Sunday, November 15, 2020

You Are What You Wear


We are all in a whole new normal with the global pandemic affecting our lives in a variety of ways. I thought about how many ways it has changed my life. Today I am going to focus on what we wear as we are stuck in our homes a lot more than ever before. 

First of all, I am retired and I write and paint at home. I could be in my pajamas all day long. Who would know? The most important person who would know would be ME. So many people must work from home now and unless they have to get on camera for Zoom meetings, who would know what they are wearing.

Let me go back a really long time ago. When I was growing up, I had a Mom and a Grandmother who would not step foot out of their bedroom, much less the house to go out in public, if they were not dressed appropriately, which included hair and make-up. So maybe it is just the way that I was brought up. 

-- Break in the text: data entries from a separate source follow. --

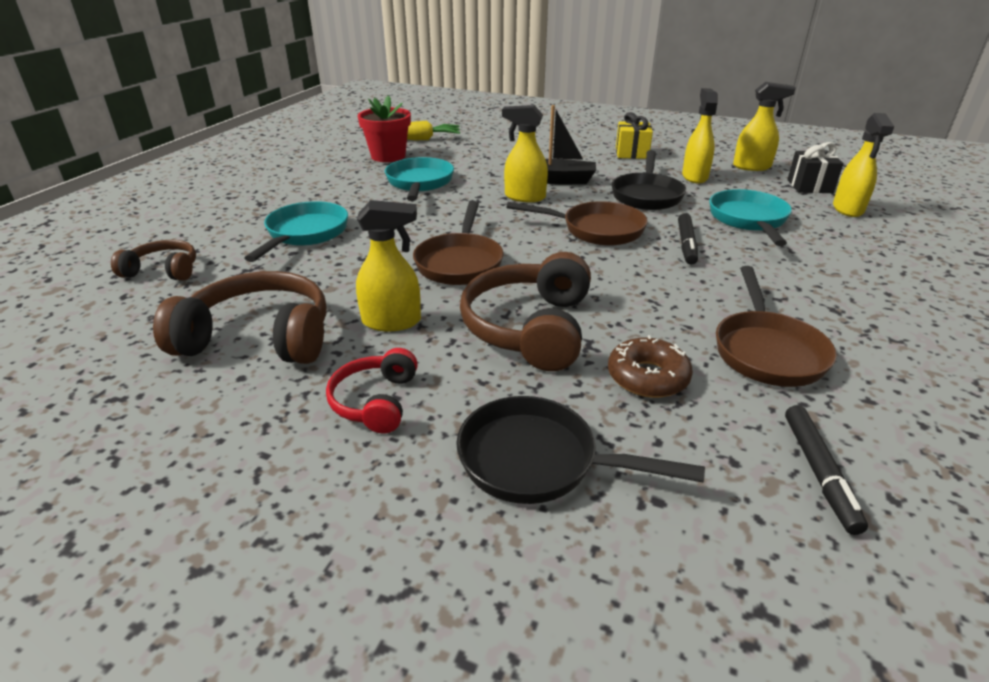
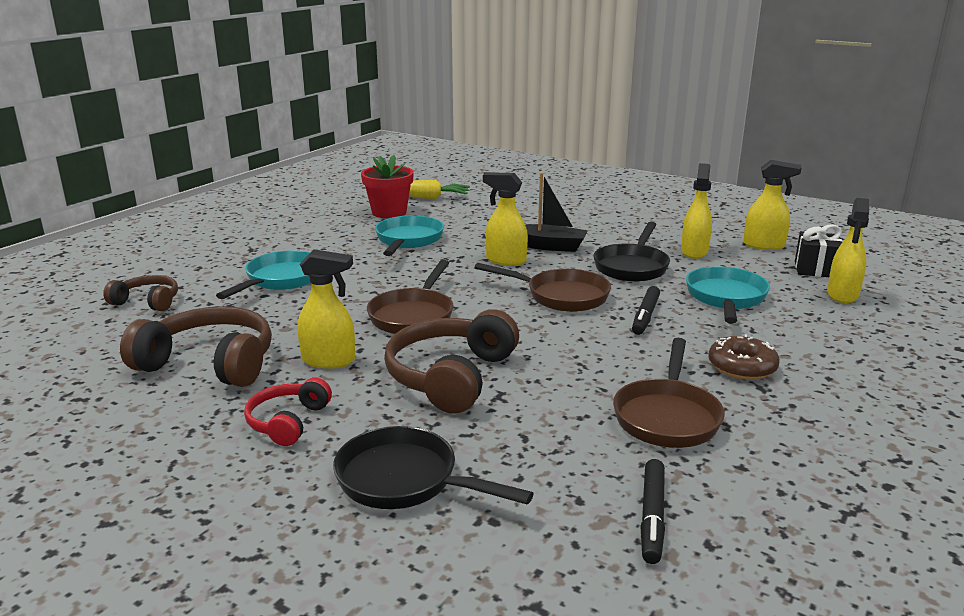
camera: 10 degrees right, 10 degrees down
(631, 153) = (640, 224): yellow gift -> none
(647, 377) = (539, 427): brown donut -> brown donut (742, 367)

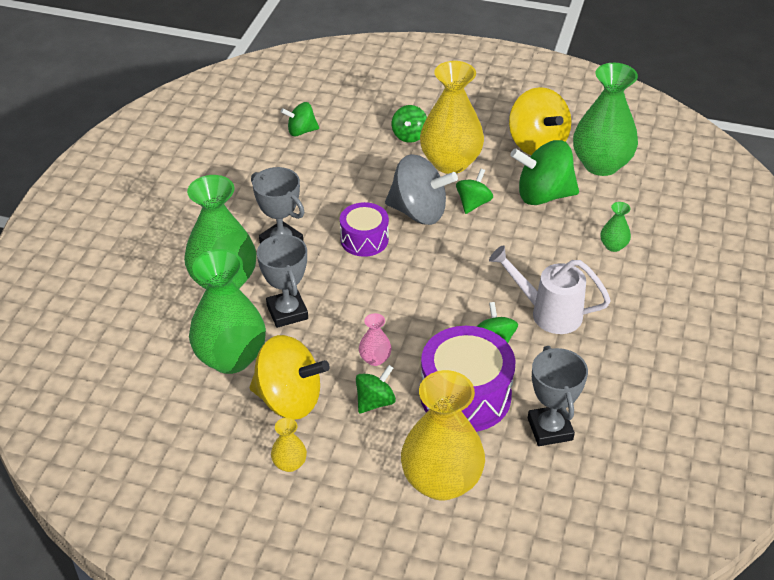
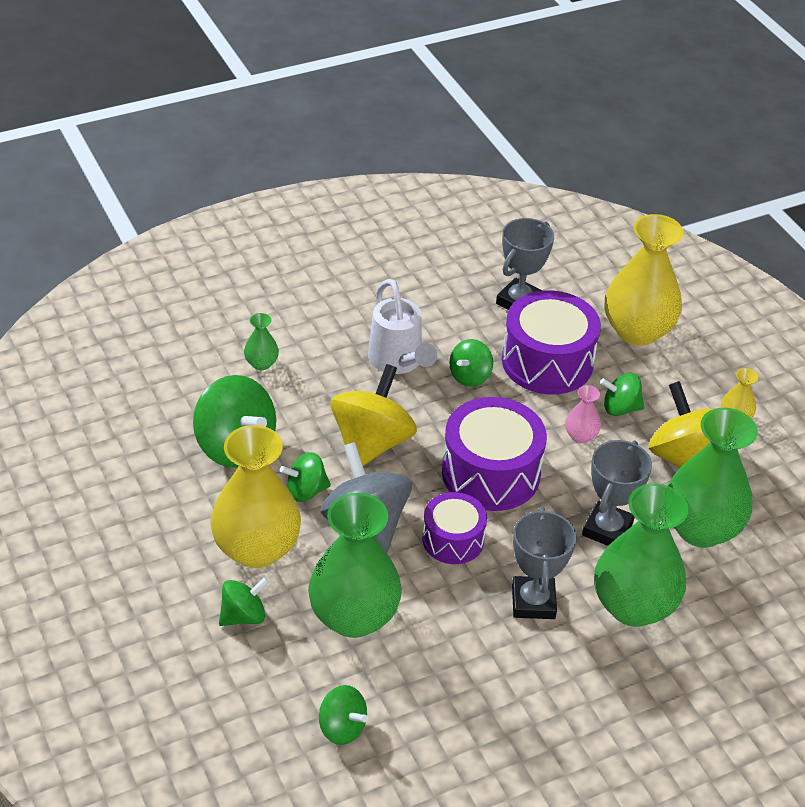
camera: 135 degrees left, 0 degrees up
(395, 290) = (491, 473): none -> purple drum
(537, 144) = (148, 497): yellow spinning top -> yellow spinning top (371, 443)
(601, 164) = (136, 430): green vase -> green vase (354, 617)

I just know that I have always been that way. I believe that you receive more respect when you are out in the public and are in clean and neat clothing, along with it being appropriate. There is no need for it to be expensive, but there is no excuse for it to be dirty and sloppy. Stick with the classics that have worked for years. This includes having more self-respect for yourself when it is just you at home. 

There are some people on TV, such as sportscasters, meteorologists, reporters, that are on camera and need to dress for their job. (And sometimes, I wonder why they chose what they put on for in front of the camera, but to each their own taste.) How many of you remember the episodes of "Some Good News" featuring John Krasinski at a newscaster's desk. He had on a nice shirt, tie and sports jacket. It was not till the end of the show that he stood up to walk away and as a joke he would have on shorts, or a tutu, something unexpected, that is for sure. 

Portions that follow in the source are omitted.